I appreciate that sometimes dramatic clichés are hard to avoid. But this novel embraces them with ardour.
In Jane Austen’s satire on this genre, ‘Northanger Abbey’, the heroine Catherine Morland describes why she is not frightened to be visiting the Abbey, despite her romantic fancies:
“Besides, it has never been uninhabited and left deserted for years, and then the family come back to it unawares without giving any notice, as generally happens“.
You have guessed it, this is precisely what happens at the opening of ‘The Silent Companions’, when with her husband dead just weeks after their marriage, Elsie returns to the spooky ancestral home with only her husband’s cousin for company. Or so she thinks. The husband’s cousin has been dispossessed by the marriage and siring of an heir, so one would expect her to be a figure of suspicion when the inevitable mysterious and eerie events start to occur. But of course that never happens.

You have to wonder whether Austen would have thought her satirical observations on the gothic novel would remain relevant 200 years on?
Locked doors, painted wooden figures that bear a striking resemblance to other characters and whose eyes follow you around the room, a moody housekeeper, sullen villagers, mental asylum patients struck dumb with fear, things that almost literally go bump in the night – there really isn’t a cliché left unmined in this gothic horror story. Oh, not forgetting the shop that mysteriously appears and then can’t be found the next day – isn’t that borrowed from ‘Gremlins’?

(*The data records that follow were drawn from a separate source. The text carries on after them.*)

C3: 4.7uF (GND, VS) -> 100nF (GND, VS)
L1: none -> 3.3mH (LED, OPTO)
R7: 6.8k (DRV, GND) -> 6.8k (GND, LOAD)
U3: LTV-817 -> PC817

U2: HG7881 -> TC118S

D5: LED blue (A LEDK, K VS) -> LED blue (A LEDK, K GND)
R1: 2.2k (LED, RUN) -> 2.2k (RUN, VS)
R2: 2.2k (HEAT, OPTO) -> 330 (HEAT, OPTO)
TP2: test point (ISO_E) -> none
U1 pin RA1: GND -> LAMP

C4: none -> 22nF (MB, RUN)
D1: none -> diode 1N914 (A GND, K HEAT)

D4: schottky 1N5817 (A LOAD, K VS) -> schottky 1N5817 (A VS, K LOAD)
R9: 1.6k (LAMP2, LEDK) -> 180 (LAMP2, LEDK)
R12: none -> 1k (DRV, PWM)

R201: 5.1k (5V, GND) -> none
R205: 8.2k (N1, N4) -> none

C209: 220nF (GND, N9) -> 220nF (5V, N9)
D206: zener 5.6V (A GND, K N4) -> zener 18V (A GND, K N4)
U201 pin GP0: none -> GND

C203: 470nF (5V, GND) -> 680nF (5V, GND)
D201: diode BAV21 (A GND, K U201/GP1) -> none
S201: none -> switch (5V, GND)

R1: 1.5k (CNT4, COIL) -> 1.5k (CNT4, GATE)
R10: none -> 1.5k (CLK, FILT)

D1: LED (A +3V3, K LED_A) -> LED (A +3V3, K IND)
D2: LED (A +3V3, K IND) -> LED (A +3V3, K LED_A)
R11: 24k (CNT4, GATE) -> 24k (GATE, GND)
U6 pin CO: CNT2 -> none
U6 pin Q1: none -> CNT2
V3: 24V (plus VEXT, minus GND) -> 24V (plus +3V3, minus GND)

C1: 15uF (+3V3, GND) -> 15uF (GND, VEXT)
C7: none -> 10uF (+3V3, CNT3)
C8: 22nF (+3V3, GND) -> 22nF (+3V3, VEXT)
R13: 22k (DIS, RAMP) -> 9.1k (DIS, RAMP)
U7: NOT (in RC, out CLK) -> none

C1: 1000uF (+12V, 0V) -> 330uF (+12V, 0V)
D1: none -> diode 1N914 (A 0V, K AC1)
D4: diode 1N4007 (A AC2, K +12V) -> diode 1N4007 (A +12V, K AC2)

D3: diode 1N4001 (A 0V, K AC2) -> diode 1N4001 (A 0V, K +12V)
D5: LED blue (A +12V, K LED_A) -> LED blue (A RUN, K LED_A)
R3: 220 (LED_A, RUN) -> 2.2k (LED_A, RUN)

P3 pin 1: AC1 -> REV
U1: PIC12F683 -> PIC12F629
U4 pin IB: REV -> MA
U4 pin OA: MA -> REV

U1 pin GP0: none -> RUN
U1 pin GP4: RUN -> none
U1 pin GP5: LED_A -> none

The author never quite decides if she is writing a crime novel or a supernatural thriller. There is an entirely predictable, common-sense whodunit ending in which we are led to believe that the novel’s events are all wrapped up, but a moment’s consideration reminds the reader that many of those events have in fact not been explained, and could only have had a supernatural explanation, making the attempt to provide a realistic explanation redundant.

It will be clear by now this is not a recommended read. It is lazy generic fiction and a waste of the reader’s time.